American speaking coach and author (born 1953)

Nick Morgan (born Nicholas H. Morgan in 1953) is an American speaking coach and author.

Morgan received his A.B. in English from Princeton University in 1976 after completing a 140-page long senior thesis titled "The Artistry of Form: Dickens' Great Expectations and Our Mutual Friend." He earned his M.A. and Ph.D. in English literature and rhetoric at the University of Virginia in 1977 and 1981, respectively. He taught Shakespeare and Public Speaking at the University of Virginia and Princeton University. At University of Virginia, he also served as Assistant Vice President and Provost. He first started writing speeches for Virginia Governor Charles S. Robb and went on to found his own communications consulting organization, Public Words, in 1997.

Individual clients include former Yahoo! executive and author Tim Sanders, mountaineer Susan Ershler, Emmy Award-winning talk show host Montel Williams, reality TV star Les Gold (Hardcore Pawn), and online marketing strategist David Meerman Scott. Corporate clients include IBM, Kaiser Permanente, and Royal Dutch Shell.

He has written hundreds of articles for local and national publications, including Forbes.
Harvard Business Review cited his article How to Become an Authentic Speaker as one of ten "must read" articles on communication.

Morgan is an expert in non-verbal communications skills for public speakers, and has coached and written extensively on this topic. His interest in body language was particularly fueled by three life events at age 17: "First, I read a book about the Dalai Lama ... Second, I learned my father was gay. And third, I died."

His expertise encompasses not only traditional in-person meetings and presentations, but also the increasingly common virtual-world meetings using teleconferencing.

He is frequently asked to critique speeches by celebrities such as the campaign speeches of Barack Obama and the first official speech of Catherine, Duchess of Cambridge.

As well as leading Public Words, he served as editor of the Harvard Management Communication Letter from 1998 to 2003. Morgan is a former Fellow at the Center for Public Leadership at Harvard’s Kennedy School of Government.

==Publications==

Morgan authored books for Harvard Business Press including On running a meeting, and Working the Room: How to Move People to Action Through Audience-Centered Speaking, also published in paperback as Give Your Speech, Change the World: How To Move Your Audience to Action. In reviewing Working the Room, Publishers Weekly said "This is a clear, engaging guide any socially and verbally competent person can benefit from."

More recently he has published with John Wiley & Sons and New Word City. These more recent books include Trust Me: Four Steps to Authenticity and Charisma,
 7 Steps to a Great Speech, How to Read Body Language, The King’s Speech, How to Tell Great Business Stories, and How to Give a Great Presentation. On adopting the methods in Trust Me, Microsoft executive Curtis Frye claimed "...you will communicate more openly, authentically, and charismatically."

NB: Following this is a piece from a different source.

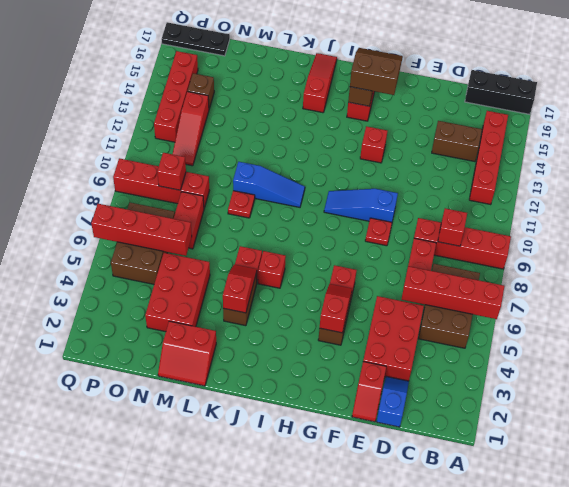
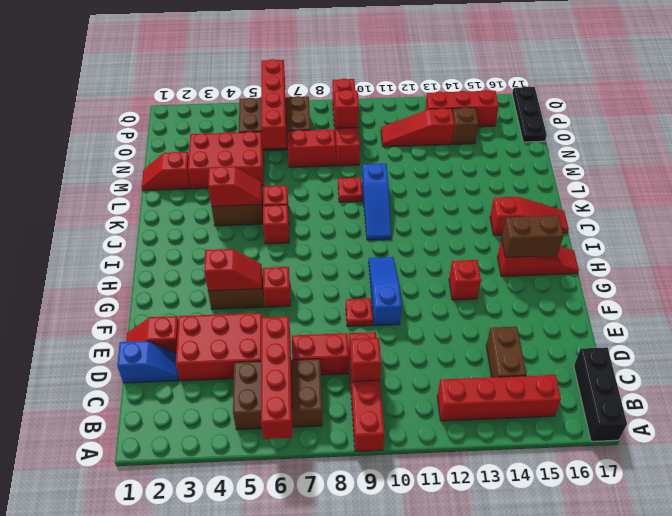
brown slope G15:H16 level 3 top 15 -> none
red slope L1:M2 level 1 top 2 -> red slope M1:M2 level 1 top 2
red brick P12:P15 level 1 -> red brick P13:P15 level 1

In 2012, two expert public speakers (Bruce Gabrielle and Gonzalo Alvarez) interviewed five of their colleagues on the question "What do the top presentation experts in the world read?" Of 35 books shortlisted, Morgan's book Give Your Speech, Change the World came 1st in the "Delivery" category, 2nd in the "Content" category, and 4th overall.

Morgans most recent book, Can You Hear Me?: How to Connect with People in a Virtual World (2018) is a Washington Post Non-Fiction Best Seller.

Harvard Business Review Press published Morgan's book Power Cues: The Subtle Science of Leading Groups, Persuading Others, and Maximizing Your Personal Impact on May 13, 2014.

Morgan is also the author of a book on Charles Dickens, a screenplay, and five theatrical plays.

In addition, he occasionally comments on the state of the publishing industry and its transition from print to the digital era.